If you check in regularly with the the blog, you’ll be familiar with the music of Alex Lusty. The bequiffed tattooed rapper having appeared many times in his various guises on these pages. Most recently for the farewell from rap/rock/punk crossover band Rats From a Sinking ship, and in a variety of guises from Happy Martyr to Frigid Vinegar and Halfway People..
This solo outing from Lusty, while undoubtedly a Lusty release, is an emotional punch to the guts. Musically, a massive departure from Rats From A Sinking Ship. Stark and minimalistic, with heartbreakingly beautiful arrangements, reflecting the mood and the affecting and impactful nature of the album. The lyrical content is raw and impassioned, it feels like Lusty opening his heart and laying himself bare for all to see/hear, it’s like Arab Strap mainman Aidan Moffatt was reborn as a Southern Hip Hop artist.

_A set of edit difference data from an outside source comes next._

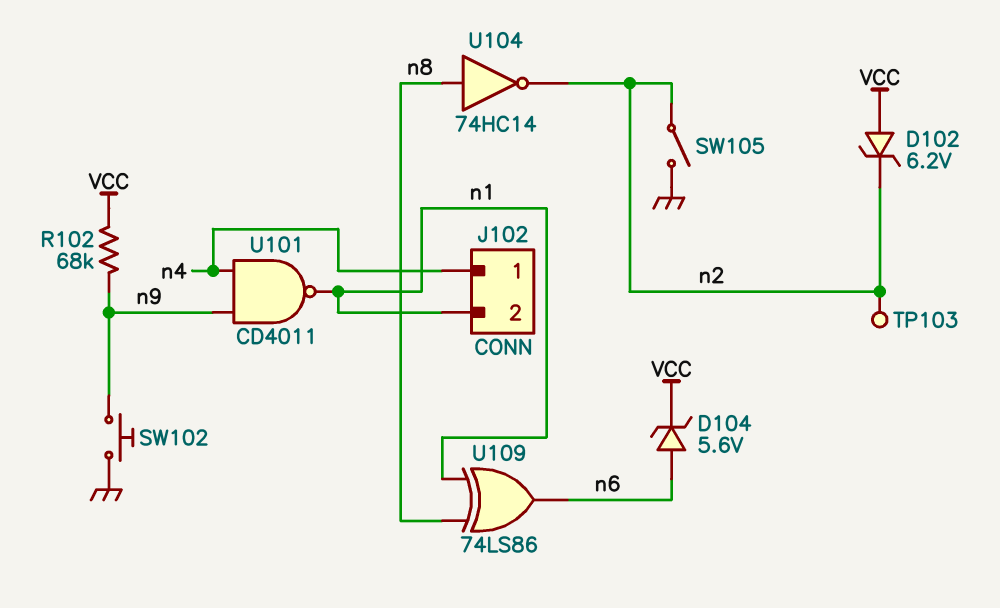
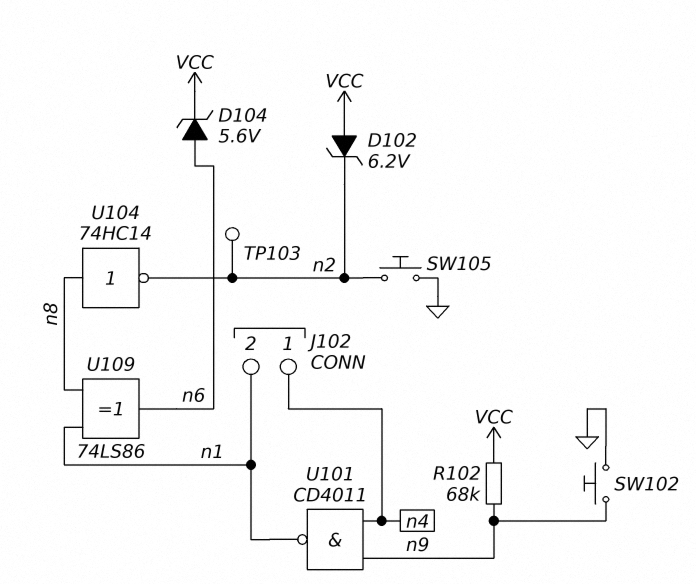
SW105: switch (GND, n2) -> button (GND, n2)

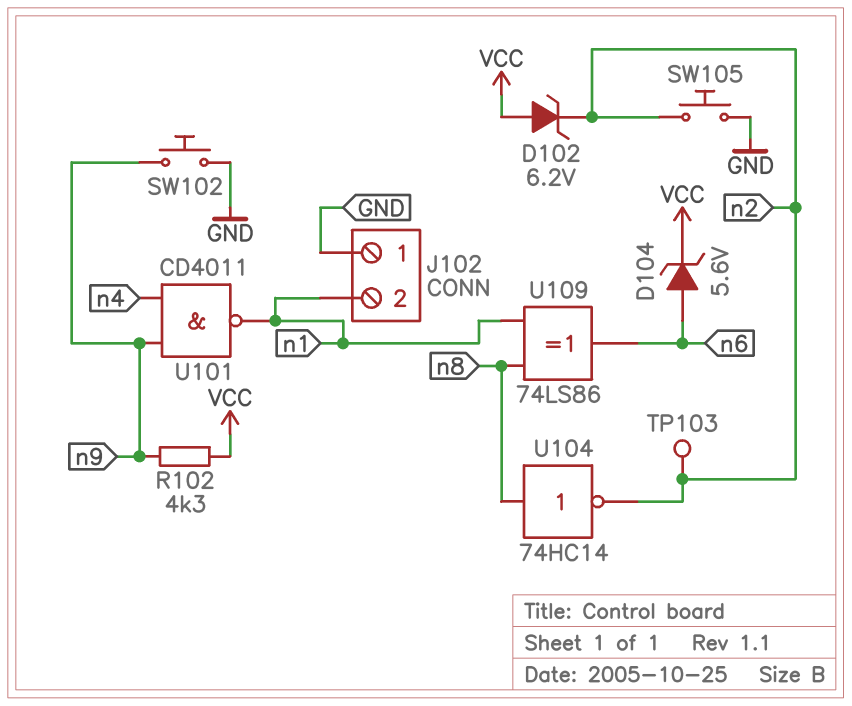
J102 pin 1: n4 -> GND
R102: 68k (VCC, n9) -> 4.3k (VCC, n9)

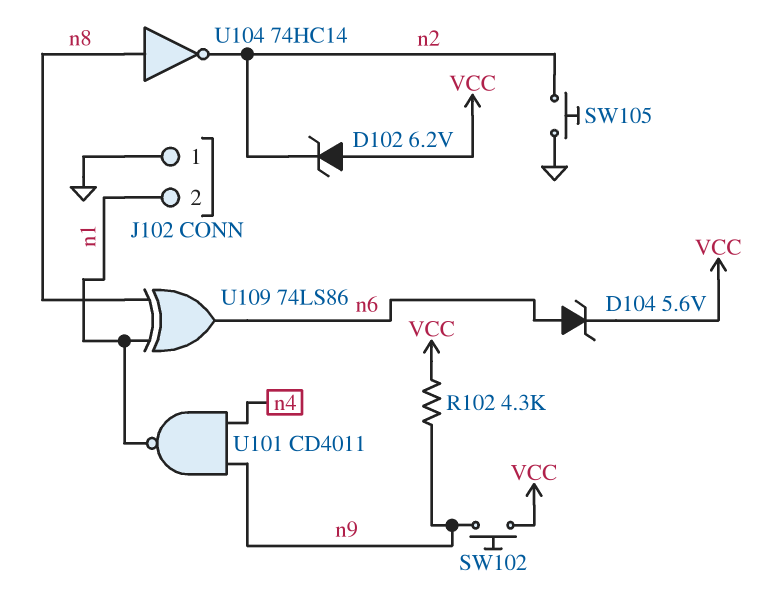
SW102: button (GND, n9) -> button (VCC, n9)
TP103: test point (n2) -> none

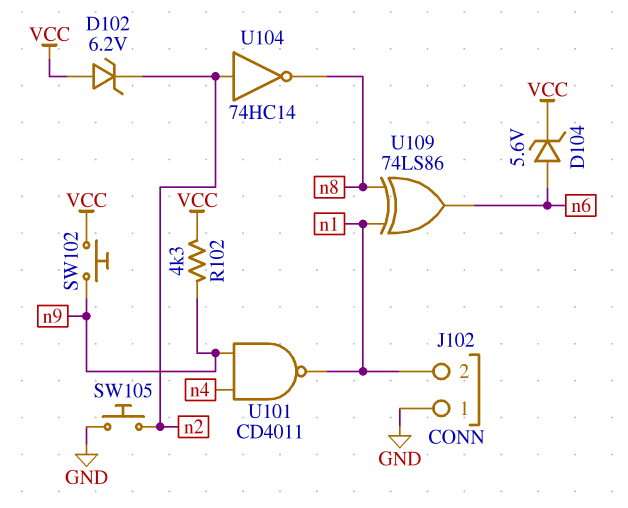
U104: NOT 74HC14 (in n8, out n2) -> NOT 74HC14 (in n2, out n8)

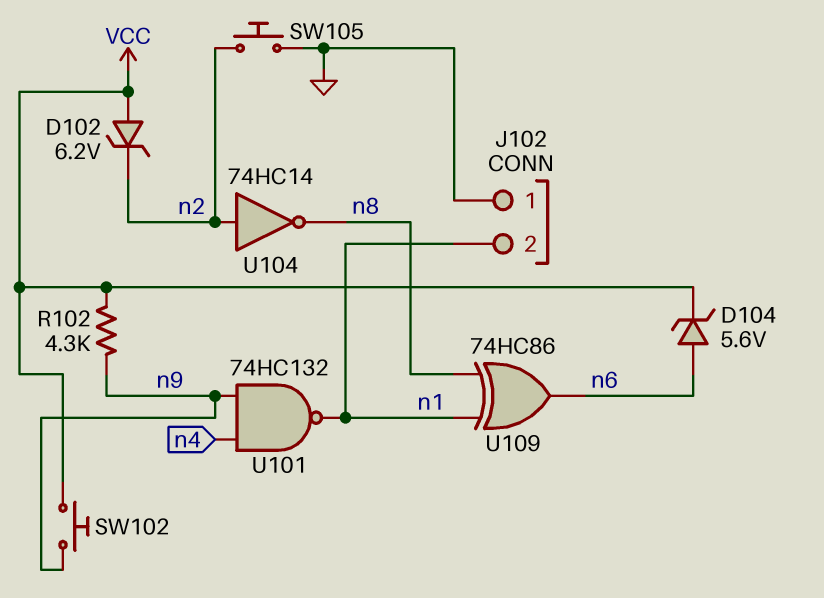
U101: NAND CD4011 (in n4, in n9, out n1) -> NAND 74HC132 (in n4, in n9, out n1)
U109: XOR 74LS86 (in n1, in n8, out n6) -> XOR 74HC86 (in n1, in n8, out n6)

The mood is set by the opening song It’s Only Real if You Believe It, both forceful & bluntly bleak, lyrics delivered and over a spartan and poignant piano arrangement. Don’t expect things to get happier, this isn’t the album you’d play at your summer barbecue or house party, but that isn’t a criticism. Far from it. This album is extraordinary in so many way. It feels like a personal exorcism of sorts, take the hip hop beats of single Out of Life, for example, the clean, uncomplicated beats soundtracking a heart-breaking tale of lonelieness.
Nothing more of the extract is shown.